Reliable and robust causal inference approaches for effective connectivity research with fMRI data

NIH RePORTER · NIH · P20 · $402,724 · view on reporter.nih.gov ↗

Abstract

Neuroscientists grapple with understanding the causal mechanisms within brain networks that govern perception, cognitive functions, decision-making, and behavior. To understand these mechanisms, researchers have attempted to translate statistical associations between brain regions (so-called functional connectivity) into causal relationships, raising the question of whether one brain region has a direct influence on the physiological activity recorded in other brain regions. Such causal relationships are called effective connectivity. Effective connectivity is essential in learning how neural activities in different regions are causally related.

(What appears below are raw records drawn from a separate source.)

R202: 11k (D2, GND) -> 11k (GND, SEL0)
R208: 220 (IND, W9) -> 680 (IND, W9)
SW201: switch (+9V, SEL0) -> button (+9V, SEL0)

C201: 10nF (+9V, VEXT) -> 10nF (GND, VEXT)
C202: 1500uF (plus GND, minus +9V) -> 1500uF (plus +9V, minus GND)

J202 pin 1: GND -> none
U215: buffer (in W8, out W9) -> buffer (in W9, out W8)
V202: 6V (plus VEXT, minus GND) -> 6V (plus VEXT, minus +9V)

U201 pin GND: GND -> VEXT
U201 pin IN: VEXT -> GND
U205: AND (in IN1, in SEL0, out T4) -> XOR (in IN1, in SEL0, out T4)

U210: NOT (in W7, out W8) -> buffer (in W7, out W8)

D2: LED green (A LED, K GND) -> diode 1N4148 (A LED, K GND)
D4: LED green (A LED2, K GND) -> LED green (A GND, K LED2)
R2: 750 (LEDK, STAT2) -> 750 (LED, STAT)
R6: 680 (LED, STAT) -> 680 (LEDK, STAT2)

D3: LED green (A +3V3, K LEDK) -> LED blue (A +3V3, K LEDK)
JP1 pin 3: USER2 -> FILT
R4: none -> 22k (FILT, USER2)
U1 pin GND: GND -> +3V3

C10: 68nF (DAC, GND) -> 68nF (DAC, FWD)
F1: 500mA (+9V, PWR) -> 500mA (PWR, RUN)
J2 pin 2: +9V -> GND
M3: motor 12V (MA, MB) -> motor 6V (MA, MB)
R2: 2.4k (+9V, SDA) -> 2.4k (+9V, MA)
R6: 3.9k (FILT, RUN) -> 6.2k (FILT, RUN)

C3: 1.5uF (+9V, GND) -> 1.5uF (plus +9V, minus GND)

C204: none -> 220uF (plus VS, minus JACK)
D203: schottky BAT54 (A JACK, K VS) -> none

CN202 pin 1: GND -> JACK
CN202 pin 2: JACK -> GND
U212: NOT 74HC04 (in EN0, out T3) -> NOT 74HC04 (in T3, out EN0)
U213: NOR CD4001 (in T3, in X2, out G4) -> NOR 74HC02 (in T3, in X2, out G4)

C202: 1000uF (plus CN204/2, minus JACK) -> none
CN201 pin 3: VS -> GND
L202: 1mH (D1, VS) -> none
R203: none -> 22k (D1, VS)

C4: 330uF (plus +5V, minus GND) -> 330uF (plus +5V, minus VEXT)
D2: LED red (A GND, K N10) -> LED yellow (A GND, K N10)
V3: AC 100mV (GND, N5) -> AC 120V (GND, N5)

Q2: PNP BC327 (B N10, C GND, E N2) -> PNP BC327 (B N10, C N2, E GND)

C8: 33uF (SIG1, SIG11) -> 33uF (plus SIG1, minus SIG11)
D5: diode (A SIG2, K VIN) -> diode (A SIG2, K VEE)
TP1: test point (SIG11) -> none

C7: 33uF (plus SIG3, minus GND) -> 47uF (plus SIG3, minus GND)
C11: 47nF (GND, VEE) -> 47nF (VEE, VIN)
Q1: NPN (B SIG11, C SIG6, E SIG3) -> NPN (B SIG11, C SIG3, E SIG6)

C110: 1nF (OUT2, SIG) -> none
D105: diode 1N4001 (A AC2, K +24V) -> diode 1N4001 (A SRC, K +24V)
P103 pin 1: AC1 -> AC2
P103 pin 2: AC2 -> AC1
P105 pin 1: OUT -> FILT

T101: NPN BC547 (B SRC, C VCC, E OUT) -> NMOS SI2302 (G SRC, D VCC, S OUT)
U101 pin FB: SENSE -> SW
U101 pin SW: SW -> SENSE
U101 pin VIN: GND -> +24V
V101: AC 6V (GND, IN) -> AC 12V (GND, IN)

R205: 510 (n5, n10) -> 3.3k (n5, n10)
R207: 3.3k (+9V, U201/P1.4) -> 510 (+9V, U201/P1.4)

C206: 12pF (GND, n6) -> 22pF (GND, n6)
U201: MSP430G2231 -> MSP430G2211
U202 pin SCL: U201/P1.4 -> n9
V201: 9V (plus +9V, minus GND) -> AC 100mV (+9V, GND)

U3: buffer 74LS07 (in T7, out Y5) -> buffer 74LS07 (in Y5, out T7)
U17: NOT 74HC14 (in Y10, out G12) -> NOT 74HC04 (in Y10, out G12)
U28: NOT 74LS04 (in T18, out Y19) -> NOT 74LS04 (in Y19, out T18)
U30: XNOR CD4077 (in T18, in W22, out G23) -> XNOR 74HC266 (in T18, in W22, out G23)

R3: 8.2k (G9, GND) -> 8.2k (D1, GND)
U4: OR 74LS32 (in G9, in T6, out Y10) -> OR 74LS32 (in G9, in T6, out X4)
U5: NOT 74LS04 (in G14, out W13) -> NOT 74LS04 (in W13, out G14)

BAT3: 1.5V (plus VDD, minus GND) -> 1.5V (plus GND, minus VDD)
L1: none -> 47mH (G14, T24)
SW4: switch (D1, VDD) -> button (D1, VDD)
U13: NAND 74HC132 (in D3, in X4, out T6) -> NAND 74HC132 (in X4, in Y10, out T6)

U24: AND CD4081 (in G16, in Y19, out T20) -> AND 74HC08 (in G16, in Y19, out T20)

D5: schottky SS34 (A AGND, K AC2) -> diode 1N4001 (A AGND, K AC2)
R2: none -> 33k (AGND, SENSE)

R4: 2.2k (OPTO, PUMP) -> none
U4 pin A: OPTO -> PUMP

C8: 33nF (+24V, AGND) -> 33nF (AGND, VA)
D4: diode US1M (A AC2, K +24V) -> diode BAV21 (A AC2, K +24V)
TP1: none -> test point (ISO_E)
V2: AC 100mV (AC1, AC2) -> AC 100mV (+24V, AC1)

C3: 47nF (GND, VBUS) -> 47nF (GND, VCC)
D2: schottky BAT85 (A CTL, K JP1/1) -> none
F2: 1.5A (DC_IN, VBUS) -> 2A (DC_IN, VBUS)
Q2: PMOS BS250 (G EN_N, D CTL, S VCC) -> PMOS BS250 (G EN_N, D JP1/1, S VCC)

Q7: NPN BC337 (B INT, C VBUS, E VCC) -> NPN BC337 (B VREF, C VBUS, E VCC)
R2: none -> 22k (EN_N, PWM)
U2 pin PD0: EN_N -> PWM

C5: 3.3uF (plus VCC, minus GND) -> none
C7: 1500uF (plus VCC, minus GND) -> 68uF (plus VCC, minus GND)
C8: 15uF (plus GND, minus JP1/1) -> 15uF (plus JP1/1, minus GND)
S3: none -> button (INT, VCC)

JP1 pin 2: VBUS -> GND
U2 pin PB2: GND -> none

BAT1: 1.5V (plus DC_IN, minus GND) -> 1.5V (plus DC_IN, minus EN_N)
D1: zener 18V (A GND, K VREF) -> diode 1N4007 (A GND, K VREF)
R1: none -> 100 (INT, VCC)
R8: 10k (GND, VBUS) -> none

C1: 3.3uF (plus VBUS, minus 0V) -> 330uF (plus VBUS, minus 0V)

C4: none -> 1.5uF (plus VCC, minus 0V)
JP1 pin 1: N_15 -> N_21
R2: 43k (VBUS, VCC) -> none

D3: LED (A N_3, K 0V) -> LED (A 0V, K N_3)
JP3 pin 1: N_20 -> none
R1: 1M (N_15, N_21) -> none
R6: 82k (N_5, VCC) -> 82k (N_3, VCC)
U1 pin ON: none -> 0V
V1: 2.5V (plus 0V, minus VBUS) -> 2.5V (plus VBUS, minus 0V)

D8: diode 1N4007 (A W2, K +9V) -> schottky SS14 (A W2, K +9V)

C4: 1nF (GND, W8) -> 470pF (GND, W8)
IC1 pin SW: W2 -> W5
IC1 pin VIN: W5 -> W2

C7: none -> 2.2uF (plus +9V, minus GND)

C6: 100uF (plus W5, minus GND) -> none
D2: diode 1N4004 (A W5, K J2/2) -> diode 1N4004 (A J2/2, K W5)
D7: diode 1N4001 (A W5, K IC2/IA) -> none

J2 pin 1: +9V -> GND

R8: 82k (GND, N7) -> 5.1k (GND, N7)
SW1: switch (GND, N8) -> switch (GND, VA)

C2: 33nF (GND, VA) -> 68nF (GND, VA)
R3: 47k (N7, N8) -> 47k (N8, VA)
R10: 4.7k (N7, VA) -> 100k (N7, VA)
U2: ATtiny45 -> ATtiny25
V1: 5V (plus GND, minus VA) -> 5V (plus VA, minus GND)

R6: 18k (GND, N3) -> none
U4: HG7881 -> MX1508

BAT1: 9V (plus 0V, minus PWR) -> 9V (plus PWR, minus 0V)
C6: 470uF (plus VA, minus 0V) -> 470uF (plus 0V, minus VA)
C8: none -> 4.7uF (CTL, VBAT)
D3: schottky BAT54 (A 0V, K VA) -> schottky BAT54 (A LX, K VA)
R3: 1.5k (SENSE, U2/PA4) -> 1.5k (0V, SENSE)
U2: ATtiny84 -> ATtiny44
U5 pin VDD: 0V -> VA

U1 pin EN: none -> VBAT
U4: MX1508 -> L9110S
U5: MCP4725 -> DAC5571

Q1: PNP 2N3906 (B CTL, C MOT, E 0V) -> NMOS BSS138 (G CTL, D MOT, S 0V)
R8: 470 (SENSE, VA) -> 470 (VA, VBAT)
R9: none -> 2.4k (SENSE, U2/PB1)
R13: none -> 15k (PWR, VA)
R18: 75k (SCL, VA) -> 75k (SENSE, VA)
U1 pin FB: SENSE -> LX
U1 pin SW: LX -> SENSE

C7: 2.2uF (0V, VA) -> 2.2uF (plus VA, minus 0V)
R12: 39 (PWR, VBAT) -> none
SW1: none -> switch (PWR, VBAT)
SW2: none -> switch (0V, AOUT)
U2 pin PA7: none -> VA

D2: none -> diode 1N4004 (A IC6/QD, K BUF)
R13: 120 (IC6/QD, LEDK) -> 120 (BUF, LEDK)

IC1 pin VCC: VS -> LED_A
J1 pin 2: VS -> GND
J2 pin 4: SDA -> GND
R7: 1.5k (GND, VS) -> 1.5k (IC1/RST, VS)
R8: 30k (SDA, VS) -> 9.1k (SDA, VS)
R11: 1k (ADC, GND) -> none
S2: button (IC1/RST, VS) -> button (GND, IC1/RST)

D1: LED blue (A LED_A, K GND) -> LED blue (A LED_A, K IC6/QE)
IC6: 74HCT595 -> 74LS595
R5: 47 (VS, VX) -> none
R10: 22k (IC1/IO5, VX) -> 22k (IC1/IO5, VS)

It also provides important evidence for designing future experiments aiming at affecting certain cognitive outcomes by intervening on specific neural processes. Several methods have been developed for identifying and estimating effective connectivity, including Granger causality and dynamic causal modeling. However, these existing methods are vulnerable to spurious associations due to the shared network, temporal, and spatial dependence structures found in neuroimaging data. Moreover, they are not often explicit about the assumptions on unmeasured confounders, such as whether and how much unobserved neural activities that affect multiple brain regions are allowed when determining effective connectivity. These two common sources of spurious and biased findings can readily mislead our understanding of effective connectivity, resulting in poorly designed experiments or interventions for improved cognitive functions. The goal of this proposal is to develop reliable and robust causal inference methods to infer effective connectivity between brain regions that account for the shared dependence structures as well as unmeasured confounding factors. This proposed research will raise awareness of potential sources of bias and misleading findings in neuroimaging (e.g., fMRI) data, as well as provide more reliable and robust inferential tools than existing methods that are often relying on a single p-value from a single parameter in the presumed parametric model. This pilot research will pave the way for future independent funding that will further investigate effective connectivity among multiple brain regions that are robust to many sources of spurious findings.

Key facts

NIH application ID
10709066
Project number
5P20GM103645-10
Recipient
BROWN UNIVERSITY
Principal Investigator
Youjin Lee
Activity code
P20
Funding institute
NIH
Fiscal year
2022
Award amount
$402,724
Award type
5
Project period
2022-08-01 → 2025-07-31